World Bank rolling back safeguards: leaked report

July 30, 2014 03:02 am | Updated November 16, 2021 05:31 pm IST - Washington

The World Bank may be on the verge of rolling back a wide range of in-built environmental and community protections surrounding its development projects worldwide, and this could in turn threaten community livelihoods across the board, according to analyses of a leaked draft safeguard framework distributed this month to the Bank’s Committee on Development Effectiveness.

Commenting on the proposals contained within the leaked report, Bank on Human Rights, a coalition for human rights in development finance, said that although there were several areas where the language was improved, “The fact that the proposed framework itself moves from one based on compliance with set processes and standards, to one of vague and open-ended guidance, threatens to render… technical improvements meaningless.”

The >impact on India could be substantial, especially as World Bank President Jim Yong Kim said after meeting Indian Prime Minister Narendra Modi on July 23 that the Bank “will be ready to provide financial support worth $15-18 billion over the next three years,” underscoring that India was already “the largest client for the World Bank Group, which committed a total of $6.4 billion to the country during its last fiscal year.”

In an email response to queries from  The Hindu  a World Bank spokesperson said that the Bank’s safeguard policies were “at the centre of our efforts to protect people and the environment and to achieve our goals to end extreme poverty and promote shared prosperity in a sustainable manner in our partner countries.”
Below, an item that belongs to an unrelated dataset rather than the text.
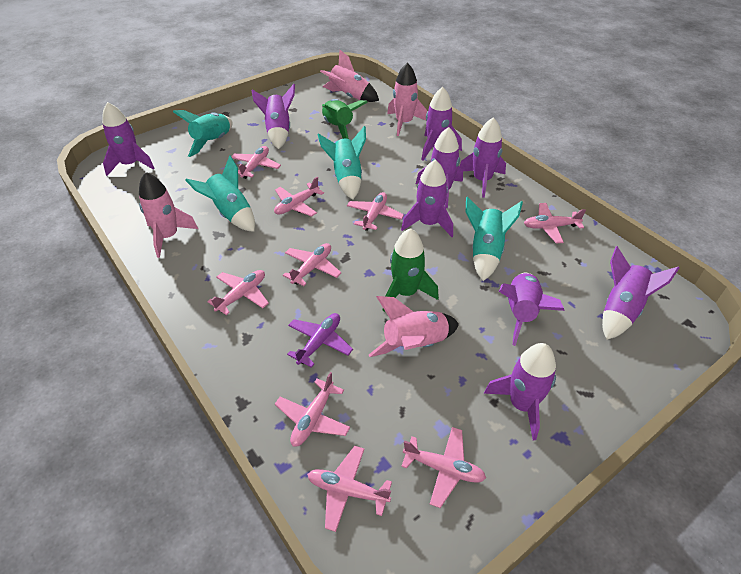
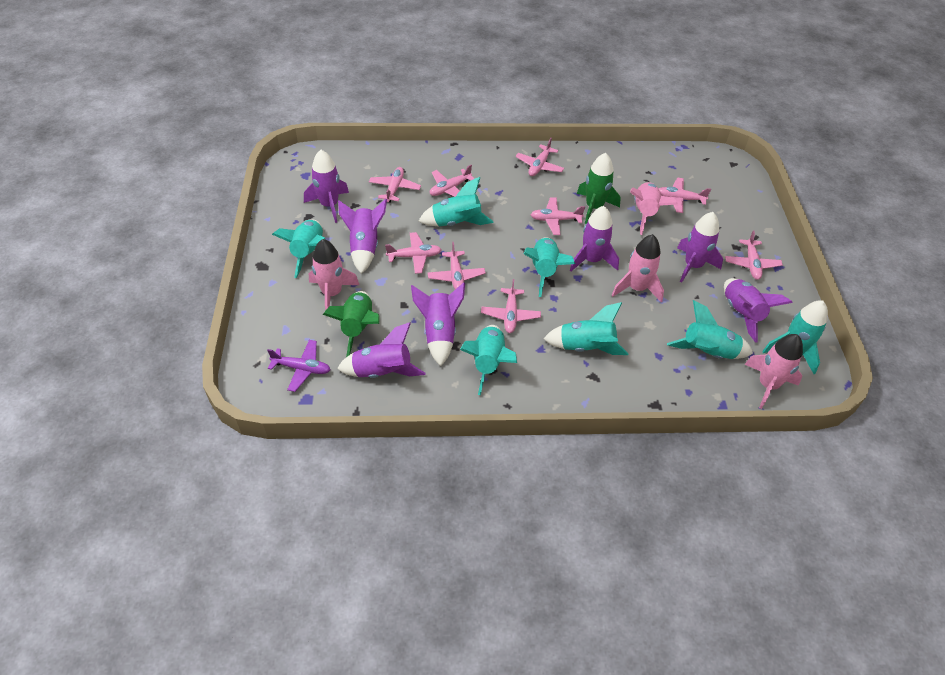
purple rocket: 9 -> 7
turquoise rocket: 4 -> 7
He added that the Bank was “currently in the process of reviewing and updating our safeguard policies [which the Bank wanted to include] standards that are clear to those impacted by the projects we finance, those who implement, and those holding us to account.” However in a letter to the Bank’s board BHR urged that the proposed draft be rejected and sent back for revision of, for example, the new opt-out provision in the Indigenous Peoples Standard, which “renders the policy meaningless.”
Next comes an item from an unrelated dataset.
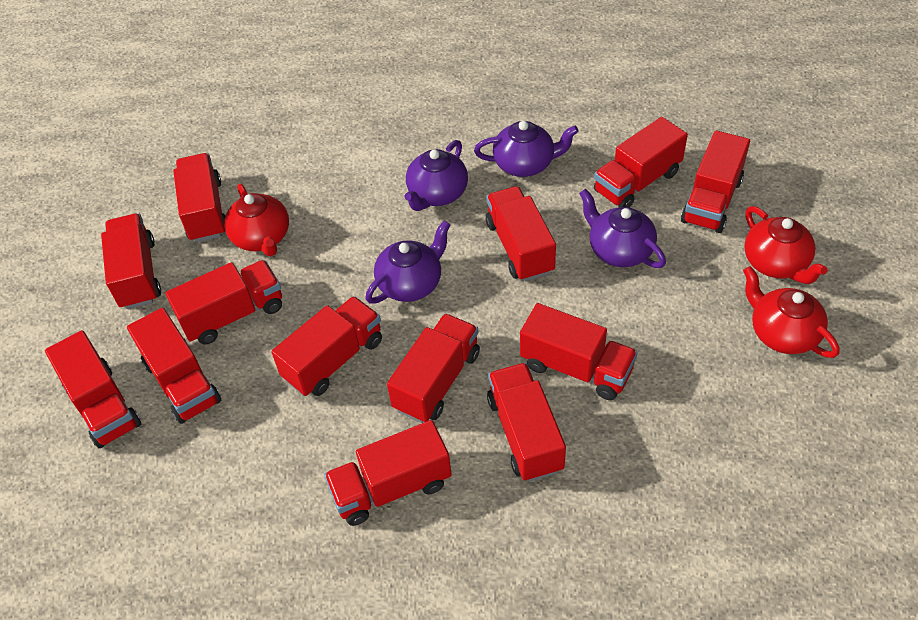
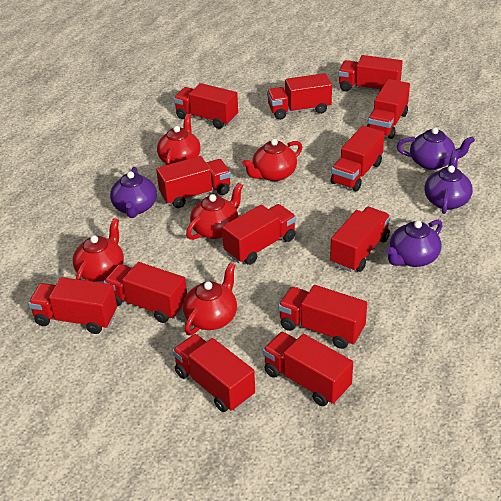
red teapot: 3 -> 5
Others seemed to concur, with Joan Carling, a member of the United Nations Permanent Forum on Indigenous Issues, warning that this provision was, “tantamount to the denial of the existence and rights of impoverished and marginalized indigenous peoples in many countries,” and would “only continue the bad legacy the World Bank has with indigenous peoples.”
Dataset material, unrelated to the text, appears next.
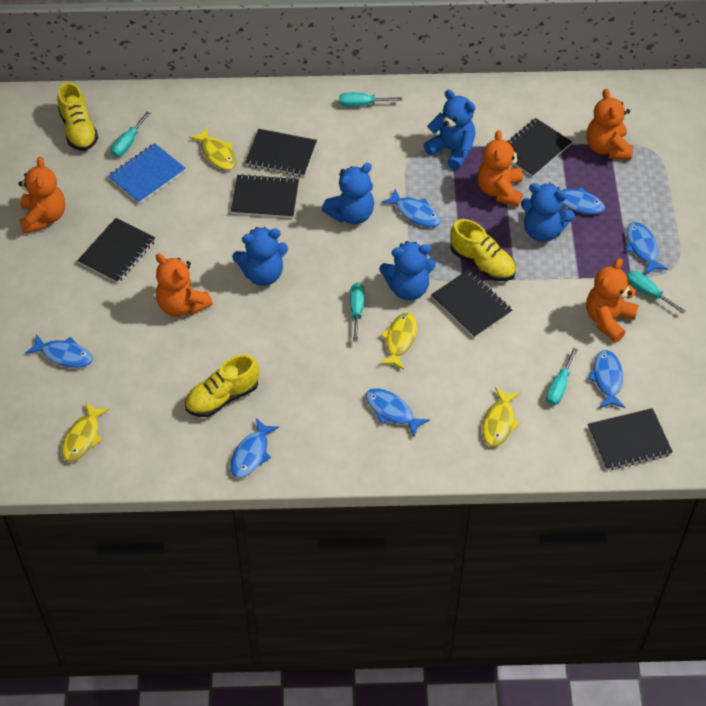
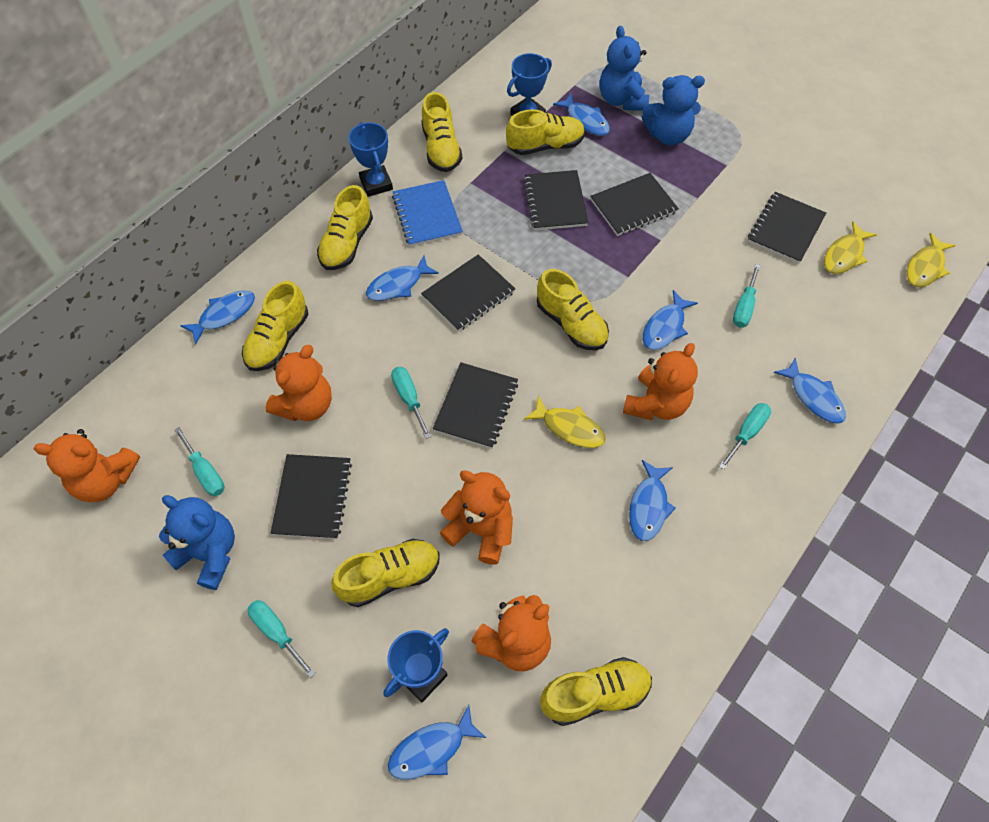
blue teddy bear: 5 -> 3
blue trophy: 0 -> 3
yellow fish: 4 -> 3
yellow shoe: 3 -> 7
Other “dilutions,” affect the draft’s language on discrimination, which “leaves out discrimination on the basis of race, colour, language, and political or other opinion,” in contrast with international law, according to Human Rights Watch.

The provisions on labour rights similarly omit freedom of association and collective bargaining and apply to only some employees, HRW noted.

Under the broad rubric of ‘more carve-outs than coverage,’ critics of the Bank’s latest proposed move noted that borrower systems may replace application of the safeguards, with no clear minimum standard for determining their adequacy; and sub-projects classified by borrowers as Substantial Risk need only comply with national laws, not the safeguards.

On human rights BHR noted that the vision statement did not contain any enforceable clauses, rather they were, “limited in scope, and takes for granted that the Bank’s operations are supportive of human rights without providing a framework for ensuring this.”

Most relevant to indigenous communities, BHR noted that the Involuntary Resettlement Standard “fails to ensure that projects resulting in physical or economic displacement have a legitimate public interest purpose and that there are no viable alternatives, consistent with international law.”

On the next steps forward the Bank spokesperson explained, “A Proposed Environmental and Social Framework will be discussed by our Board's Committee on Development Effectiveness at the end of July, where we will be seeking their agreement to use the proposed framework as the basis for a second round of global multi-stakeholder consultations,” adding that the Bank would use input from the consultation to “refine” the proposals.

Nevertheless Jessica Evans, Senior Researcher at Human Rights Watch said, “If the Bank’s board allows the draft policy to go out without fixing these major flaws, it sends a message that respect for human rights remains discretionary at the Bank.”